Big Data Tsunami at the Interface of Statistics, Environmental Sciences and Beyond (16w2669)

Arriving in Banff, Alberta Friday, March 11 and departing Sunday March 13, 2016

Organizers

Yulia Gel (University of Texas at Dallas)

Leticia Ramirez Ramirez (Centro de Investigacion en Matematicas)

(University of Maryland Center for Environmental Science)

Objectives

With all the buzz around available Big Data, it is not hype and many capabilities that are possible by innovative combining information across disciplines remain untapped. The primary goal and the key difference of this 2-day workshop from other Big Data events is that it will bridge together disciplines and methodologies that typically never meet or interact at other conferences and scientific gatherings but which are in fact intrinsically close. In particular, we plan to highlight three tightly woven themes: Climate, Infectious Disease Epidemiology and Social Media; Weather, Climate and Complex Socio-Ecological Networks; and Climate Change Vulnerability, Risk Mitigation and Adaptation. Climate, Infectious Disease Epidemiology and Social Media The prompt detection and forecasting of emerging climate-sensitive infectious diseases with rapid transmission and high virulence are critical in the effective defense against these diseases. Despite many promising approaches in modern surveillance methodology, the lack of observations for near real-time forecasting is still the key challenge obstructing operational disease prediction and control. In contrast, fusing non-traditional data sources, such as social media and climate/weather projections, creates a new momentum for real-time epidemiological forecasting and has a potential to revolutionize modern biosurveillance capabilities by predicting an event before its typical manifestation. Critical importance of an interdisciplinary data and methodology fusion to operational forecasting of climate-sensitive infectious diseases is well recognized, for example, by the recent Google Influenza and Google Dengue projects, the CDC2013 and DARPA2014 challenges, to name a few.

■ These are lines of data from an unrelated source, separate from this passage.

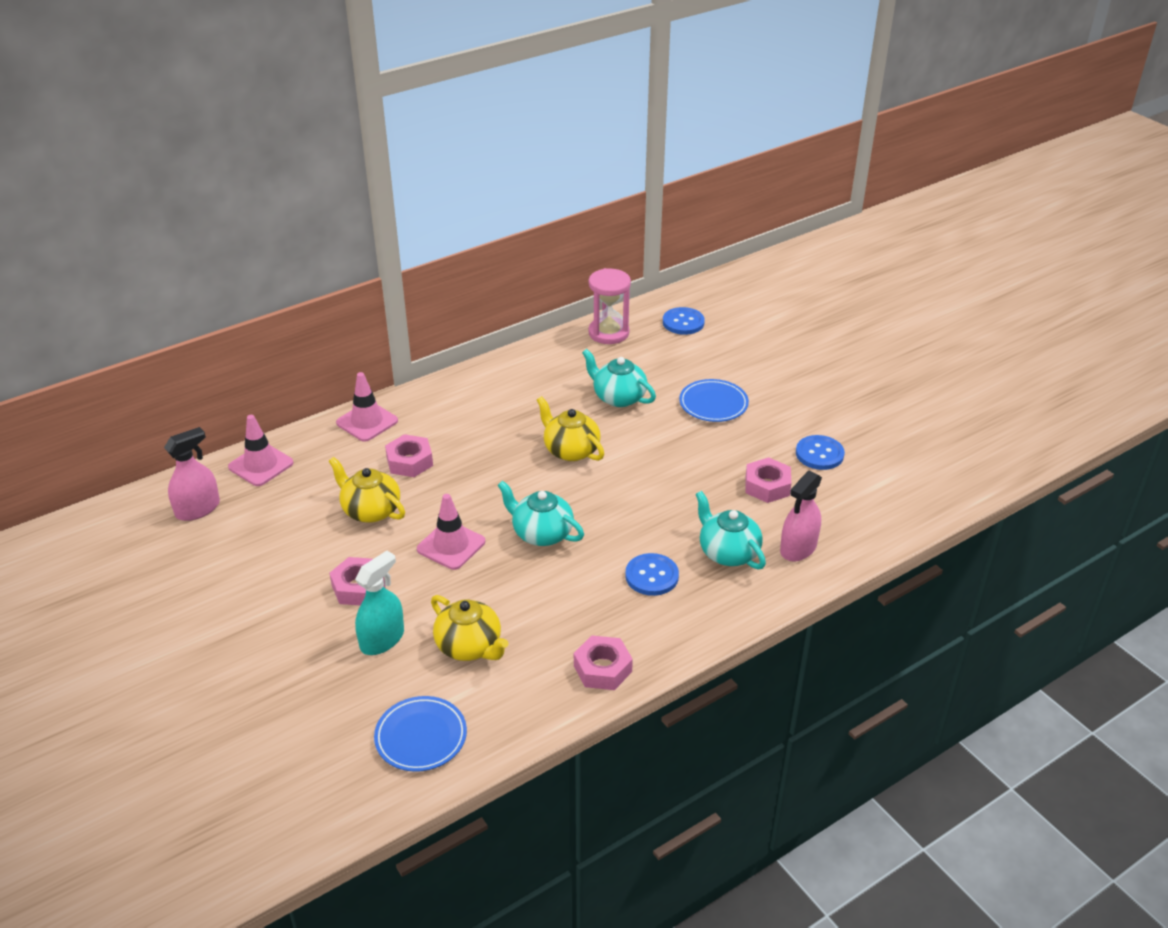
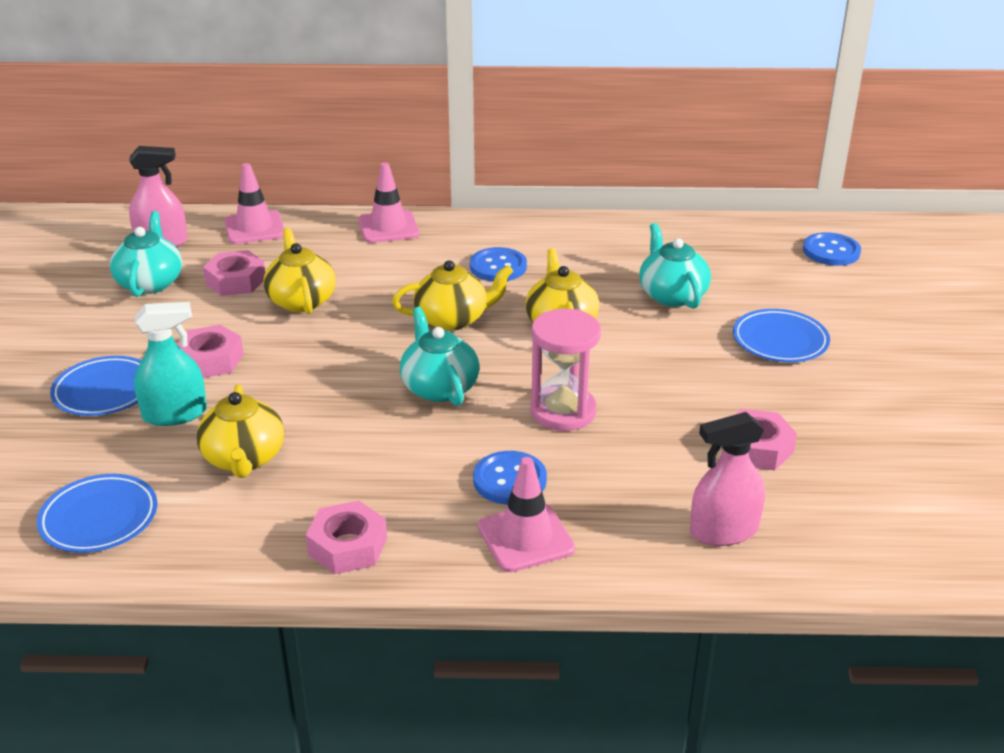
camera: 35 degrees right, 5 degrees down
(307, 648) = (104, 391): none -> blue plate
(409, 461) = (387, 274): pink nut -> pink nut (236, 281)
(451, 545) = (337, 361): pink traffic cone -> pink traffic cone (526, 538)
(495, 478) = (453, 319): none -> yellow teapot
(608, 333) = (729, 233): pink hourglass -> pink hourglass (563, 411)
(728, 552) = (627, 496): turquoise teapot -> turquoise teapot (150, 283)
(819, 454) = (865, 442): blue button -> blue button (498, 267)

Weather, climate and complex socio-ecological networks in turn, the way ecosystem components (e.g., species-species, predator-prey relations etc.) interact and evolve over time at the face of exogenous shocks such as extreme weather events, climate change, and human impact, are shown to be similar to the social network structure of humans, including online social media networks, which is also the modern cornerstone of the first theme.

Climate change vulnerability, risk mitigation and adaptation finally, the adverse effects of climate change bring increasingly more alterations to all aspects of human life and welfare. For example, one of the sectors that is particularly affected by changing climate is the insurance industry. (The year 2013 brought a record amount of claims and losses due to weather related damages, which in Canada alone cost the insurance industry more than $3 billion.) Hence, there exists a critical need to develop a novel methodology for diagnostics and future projection of weather-related risks, with an overall goal to reduce financial and public safety repercussions of volatility related to extreme climatic events. This requires modeling of future dynamics of extreme climate and weather events and quantification of estimation uncertainties at multiple space-time resolutions, which also constitutes the key input factors in the first two themes.

Thus, our ultimate goal is to bring together a productive combination of various modern and yet relatively scarcely investigated perspectives on modeling and fusing massive multi-source multi-scale data and to encourage debate, which will lead to cross-fertilization of ideas and enhancing cohesion between experts from statistics, applied mathematics, computer science, social sciences, geography, ecology, hydrology and other environmental disciplines.